I have been digging into network traffic to truly understand all the sources and destinations when using AWS services - specifically S3 and Yum.
This is important to understand if you have any legal requirements that dictate all your traffic must be maintained in a particular region. It is also important to understand what traffic is encrypted, unencrypted, inside and outside your VPC (Virtual Private Cloud). Additionally it is always a good idea to know the exact source of your software packages.
We would presume that yum updates should go over an encrypted, private network, but this does not always seem to be the case. This is why it's a good idea to monitor your network and ensure your software packages are coming from the source you expect. I would recommend an internal software repository carefully monitored to ensure the updates are always from the correct source.
In my case I was running a Yum update from the us-west-2 AWS region (Oregon, US) and I noticed traffic going to the southeast Asia-Pacific region. Since I am testing and the only person in this account it was easy to spot. Having updates come from an alternate region could pose a problem in some scenarios from a legal perspective. There are jurisdictional and regulatory reasons why some companies need to ensure all their traffic is within the region they define and use.
On top of that, the traffic is on port 80 which I presume is unencrypted (haven't looked yet). If this was all internal to AWS you might live with that, however in my last exploratory post I found out from AWS support that traffic to buckets in different regions will traverse the Internet. Since Yum updates are hosted in S3 if they went from Oregon to Southeast Asia, does that mean I'm getting my Yum updates unencrypted over the Internet? Something to look into if that was my only option but fortunately, there is a solution.
AWS support recommended a plugin called "fastestmirror" which will get you to the closest Yum repo.

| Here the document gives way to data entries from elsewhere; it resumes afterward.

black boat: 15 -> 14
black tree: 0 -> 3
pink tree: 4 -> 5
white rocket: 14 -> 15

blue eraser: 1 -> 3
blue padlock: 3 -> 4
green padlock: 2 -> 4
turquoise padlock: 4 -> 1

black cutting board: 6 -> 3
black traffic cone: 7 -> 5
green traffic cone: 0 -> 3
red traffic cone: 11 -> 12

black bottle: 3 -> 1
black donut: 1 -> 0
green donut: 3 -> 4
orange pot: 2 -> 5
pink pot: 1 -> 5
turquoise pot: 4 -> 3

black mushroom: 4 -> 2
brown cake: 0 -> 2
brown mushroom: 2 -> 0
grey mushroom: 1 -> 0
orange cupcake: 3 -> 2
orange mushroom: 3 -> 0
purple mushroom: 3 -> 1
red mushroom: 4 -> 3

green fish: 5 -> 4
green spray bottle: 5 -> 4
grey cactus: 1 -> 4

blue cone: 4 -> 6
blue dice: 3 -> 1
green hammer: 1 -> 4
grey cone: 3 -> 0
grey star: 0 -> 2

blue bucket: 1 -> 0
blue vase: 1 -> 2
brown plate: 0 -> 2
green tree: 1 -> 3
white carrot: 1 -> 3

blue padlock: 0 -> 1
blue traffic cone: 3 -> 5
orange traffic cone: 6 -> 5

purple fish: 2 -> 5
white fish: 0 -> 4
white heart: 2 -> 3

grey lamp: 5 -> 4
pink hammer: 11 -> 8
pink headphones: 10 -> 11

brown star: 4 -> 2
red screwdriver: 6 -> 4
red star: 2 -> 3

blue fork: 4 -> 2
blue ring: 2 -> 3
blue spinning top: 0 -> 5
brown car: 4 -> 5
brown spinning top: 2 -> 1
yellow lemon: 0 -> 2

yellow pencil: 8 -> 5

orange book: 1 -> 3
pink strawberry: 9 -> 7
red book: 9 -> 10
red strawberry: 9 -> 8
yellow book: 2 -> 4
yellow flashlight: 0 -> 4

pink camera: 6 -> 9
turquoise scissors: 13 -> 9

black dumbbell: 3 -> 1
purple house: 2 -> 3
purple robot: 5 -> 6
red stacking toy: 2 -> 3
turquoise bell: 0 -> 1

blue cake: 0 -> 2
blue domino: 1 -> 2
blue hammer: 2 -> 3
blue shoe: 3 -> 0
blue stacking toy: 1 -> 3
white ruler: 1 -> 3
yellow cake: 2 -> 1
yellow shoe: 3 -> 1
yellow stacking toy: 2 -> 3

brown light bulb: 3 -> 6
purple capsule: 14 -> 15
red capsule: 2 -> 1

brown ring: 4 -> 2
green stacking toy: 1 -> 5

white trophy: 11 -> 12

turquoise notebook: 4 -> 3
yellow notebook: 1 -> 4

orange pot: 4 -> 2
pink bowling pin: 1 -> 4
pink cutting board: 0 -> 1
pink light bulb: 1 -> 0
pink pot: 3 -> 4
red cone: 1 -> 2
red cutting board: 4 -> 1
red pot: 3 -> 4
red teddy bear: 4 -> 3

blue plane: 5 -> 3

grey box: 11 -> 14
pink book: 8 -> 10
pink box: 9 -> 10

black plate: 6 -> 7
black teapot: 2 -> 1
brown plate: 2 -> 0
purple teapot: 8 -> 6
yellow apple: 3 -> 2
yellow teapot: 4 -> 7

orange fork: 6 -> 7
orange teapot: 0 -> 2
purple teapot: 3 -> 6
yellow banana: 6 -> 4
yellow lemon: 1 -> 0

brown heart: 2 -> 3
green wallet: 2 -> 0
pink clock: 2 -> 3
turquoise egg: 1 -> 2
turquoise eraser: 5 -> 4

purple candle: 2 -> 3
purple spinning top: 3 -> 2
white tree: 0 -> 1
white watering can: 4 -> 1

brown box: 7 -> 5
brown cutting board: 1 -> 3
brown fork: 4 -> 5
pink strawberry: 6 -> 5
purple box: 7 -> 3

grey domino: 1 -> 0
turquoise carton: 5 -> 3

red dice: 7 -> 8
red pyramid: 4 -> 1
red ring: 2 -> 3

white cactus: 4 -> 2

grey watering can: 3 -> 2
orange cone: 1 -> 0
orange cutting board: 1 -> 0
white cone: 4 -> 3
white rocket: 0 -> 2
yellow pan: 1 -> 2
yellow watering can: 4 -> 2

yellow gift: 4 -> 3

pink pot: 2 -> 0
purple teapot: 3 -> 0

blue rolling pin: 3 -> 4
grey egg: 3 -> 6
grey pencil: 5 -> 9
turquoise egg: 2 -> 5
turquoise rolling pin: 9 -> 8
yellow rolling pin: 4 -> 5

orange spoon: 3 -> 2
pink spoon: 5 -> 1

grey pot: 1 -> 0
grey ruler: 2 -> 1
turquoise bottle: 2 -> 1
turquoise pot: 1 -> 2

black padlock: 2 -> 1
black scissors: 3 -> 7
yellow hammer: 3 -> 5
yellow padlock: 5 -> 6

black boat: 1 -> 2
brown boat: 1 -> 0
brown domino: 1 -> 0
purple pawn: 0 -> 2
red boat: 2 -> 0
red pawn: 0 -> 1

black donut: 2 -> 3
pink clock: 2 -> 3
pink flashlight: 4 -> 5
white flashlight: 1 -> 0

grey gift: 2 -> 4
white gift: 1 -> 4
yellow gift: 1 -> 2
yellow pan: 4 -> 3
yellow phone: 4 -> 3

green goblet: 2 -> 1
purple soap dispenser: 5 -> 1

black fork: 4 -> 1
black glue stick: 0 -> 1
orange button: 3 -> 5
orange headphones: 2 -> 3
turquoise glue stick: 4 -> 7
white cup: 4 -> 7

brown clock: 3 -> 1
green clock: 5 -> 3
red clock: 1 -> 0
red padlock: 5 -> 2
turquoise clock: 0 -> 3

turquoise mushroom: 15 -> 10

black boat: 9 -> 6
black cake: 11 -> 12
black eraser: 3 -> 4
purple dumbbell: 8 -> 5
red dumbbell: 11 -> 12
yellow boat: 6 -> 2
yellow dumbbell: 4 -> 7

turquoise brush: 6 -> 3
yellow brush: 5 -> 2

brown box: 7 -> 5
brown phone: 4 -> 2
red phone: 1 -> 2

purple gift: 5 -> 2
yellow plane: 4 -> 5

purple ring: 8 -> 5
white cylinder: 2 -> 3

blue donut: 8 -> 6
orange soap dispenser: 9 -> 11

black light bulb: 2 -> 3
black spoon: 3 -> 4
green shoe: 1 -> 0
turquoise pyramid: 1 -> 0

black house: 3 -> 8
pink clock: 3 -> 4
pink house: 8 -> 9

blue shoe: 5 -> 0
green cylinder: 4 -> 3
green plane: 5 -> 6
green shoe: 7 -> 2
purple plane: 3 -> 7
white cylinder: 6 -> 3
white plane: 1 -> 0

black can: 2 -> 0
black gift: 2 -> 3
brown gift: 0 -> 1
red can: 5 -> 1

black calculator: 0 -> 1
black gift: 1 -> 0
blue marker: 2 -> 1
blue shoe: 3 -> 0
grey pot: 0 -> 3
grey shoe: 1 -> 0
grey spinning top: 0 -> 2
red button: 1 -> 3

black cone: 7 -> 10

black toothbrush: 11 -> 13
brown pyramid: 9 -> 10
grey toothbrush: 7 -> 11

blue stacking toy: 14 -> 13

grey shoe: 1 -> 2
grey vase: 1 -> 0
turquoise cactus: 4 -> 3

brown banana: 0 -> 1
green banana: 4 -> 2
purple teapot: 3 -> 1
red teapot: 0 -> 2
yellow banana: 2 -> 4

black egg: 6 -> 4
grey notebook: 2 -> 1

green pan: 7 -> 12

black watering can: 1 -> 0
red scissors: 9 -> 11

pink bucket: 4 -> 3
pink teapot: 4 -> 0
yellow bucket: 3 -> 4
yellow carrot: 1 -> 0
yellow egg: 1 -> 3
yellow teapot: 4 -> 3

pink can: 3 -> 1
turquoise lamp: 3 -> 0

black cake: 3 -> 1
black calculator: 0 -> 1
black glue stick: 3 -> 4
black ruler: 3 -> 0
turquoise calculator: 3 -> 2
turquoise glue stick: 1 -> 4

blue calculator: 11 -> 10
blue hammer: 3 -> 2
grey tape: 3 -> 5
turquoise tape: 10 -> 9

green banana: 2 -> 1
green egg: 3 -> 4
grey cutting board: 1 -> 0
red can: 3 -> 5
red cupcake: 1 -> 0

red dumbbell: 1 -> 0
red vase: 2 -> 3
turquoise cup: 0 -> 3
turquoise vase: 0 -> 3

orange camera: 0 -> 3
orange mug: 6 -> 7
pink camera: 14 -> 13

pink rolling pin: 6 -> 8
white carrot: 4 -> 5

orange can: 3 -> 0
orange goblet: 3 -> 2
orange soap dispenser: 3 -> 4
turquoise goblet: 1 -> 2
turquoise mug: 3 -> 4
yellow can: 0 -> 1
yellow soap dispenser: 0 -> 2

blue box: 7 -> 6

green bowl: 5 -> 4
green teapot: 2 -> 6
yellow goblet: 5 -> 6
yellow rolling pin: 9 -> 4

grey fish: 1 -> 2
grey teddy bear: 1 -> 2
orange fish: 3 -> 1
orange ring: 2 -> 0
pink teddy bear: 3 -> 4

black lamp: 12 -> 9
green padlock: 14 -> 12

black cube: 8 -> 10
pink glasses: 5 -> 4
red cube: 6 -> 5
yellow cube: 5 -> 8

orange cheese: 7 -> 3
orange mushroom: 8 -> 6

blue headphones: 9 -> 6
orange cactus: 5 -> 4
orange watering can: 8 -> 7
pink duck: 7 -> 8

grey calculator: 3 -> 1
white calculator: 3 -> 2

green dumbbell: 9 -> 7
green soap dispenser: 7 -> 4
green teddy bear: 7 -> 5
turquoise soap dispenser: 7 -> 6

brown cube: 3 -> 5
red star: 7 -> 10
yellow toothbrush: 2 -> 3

To install the fastestmiror plugin:
sudo yum install yum-plugin-fastestmirror -y
change fastest mirror_enabled=0 to fastestmirror_enabled=1 in amzn-main.repo and amen-updates.repo.
sudo yum clean all
sudo yum updates -y
The plugin will help you get your updates from the correct source but if you want to be absolutely sure your updates are coming from the correct source, you'll have to set up networking rules to block the alternatives.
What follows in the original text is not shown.